As of now, employers have an unclear line (conceded by Justice Scalia) about what relationship will be considered sufficient to extend one employee’s concerted activity to another:
Applying the Burlington standard to third-party reprisals, NAS argues will place the employer at risk any time it fires any employee who happens to have a connection to a different employee who filed a charge with the EEOC.
Although we acknowledge the force of this point, we do not think it justifies a categorical rule that third-party reprisals do not violate Title VII. As explained above, we adopted a broad standard in Burlington because Title VII’s anti-retaliation provision is worded broadly. We think there is no textual basis for making an exception to it for third-party reprisals, and a preference for clear rules cannot justify departing from statutory text.
The easy way to look at today’s decision is that the zone of protected activity is now expanded beyond the protection of the one who engages in the activity. Just how far and under what circumstances that zone will reach will be fought out in the courts. A battle that no doubt starts today.
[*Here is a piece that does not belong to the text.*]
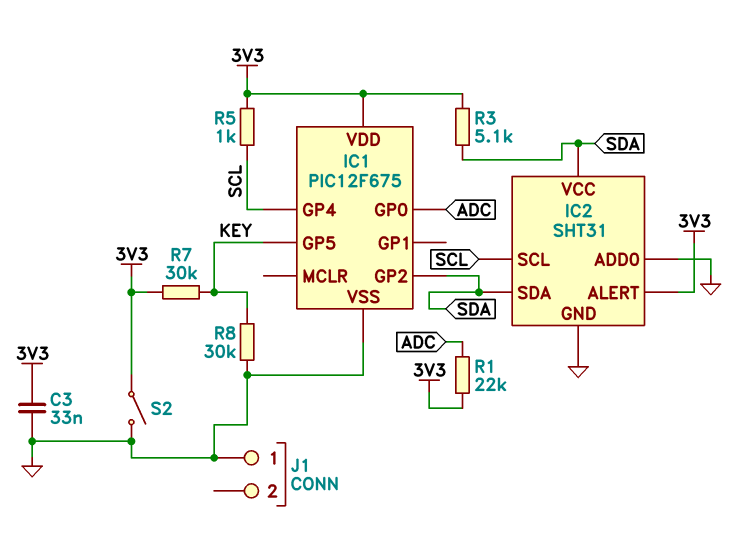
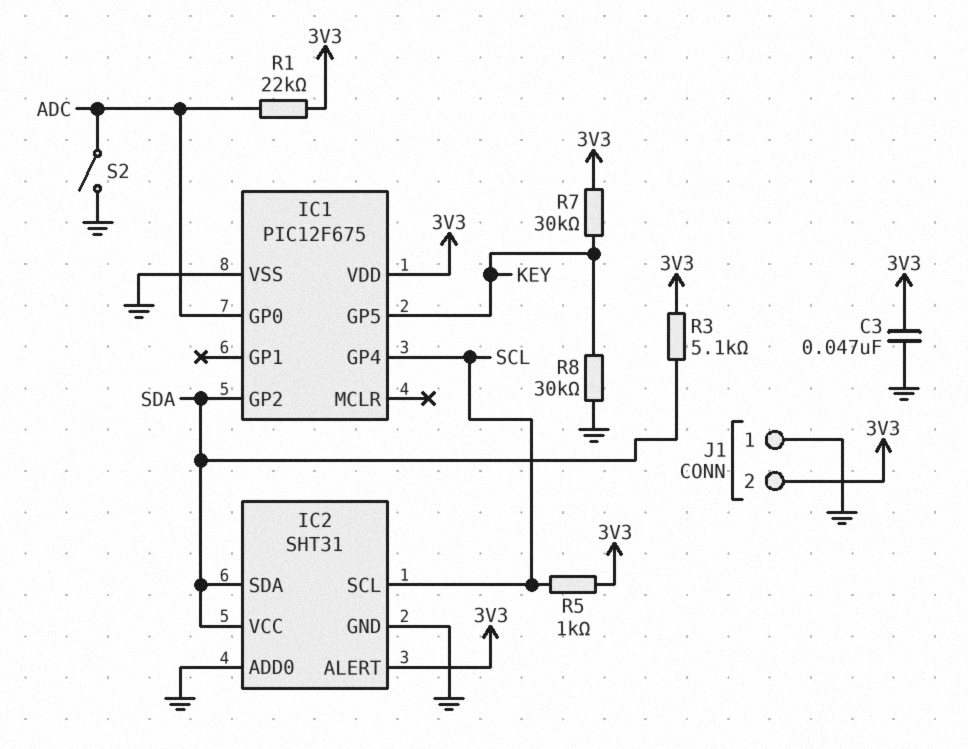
C3: 33nF (3V3, GND) -> 47nF (3V3, GND)
J1 pin 2: none -> 3V3
S2: switch (3V3, GND) -> switch (ADC, GND)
The guidelines, to the extent we have them are this:
We must also decline to identify a fixed class of relationships for which third-party reprisals are unlawful. We expect that firing a close family member will almost always meet the Burlington standard, and inflicting a milder reprisal on a mere acquaintance will almost never do so, but beyond that we are reluctant to generalize. As we explained in Burlington, “the significance of any given act of retaliation will often depend upon the particular circumstances.” Given the broad statutorytext and the variety of workplace contexts in which retaliation may occur, Title VII’s antiretaliation provision is simply not reducible to a comprehensive set of clear rules. We emphasize, however, that “the provision’s standard for judging harm must be objective,” so as to “avoi[d] theuncertainties and unfair discrepancies that can plague ajudicial effort to determine a plaintiff’s unusual subjective feelings.”
I am afraid those ‘guidelines’ leave a lot of “filling in” for the lower courts to do.
So I was right — the “strict constructionist view” controlled, just not the way I had hoped. Which may just show that even when one is “strictly construing” legislative wording, it is possible for judges to “make” not just “interpret” the law. Imagine that.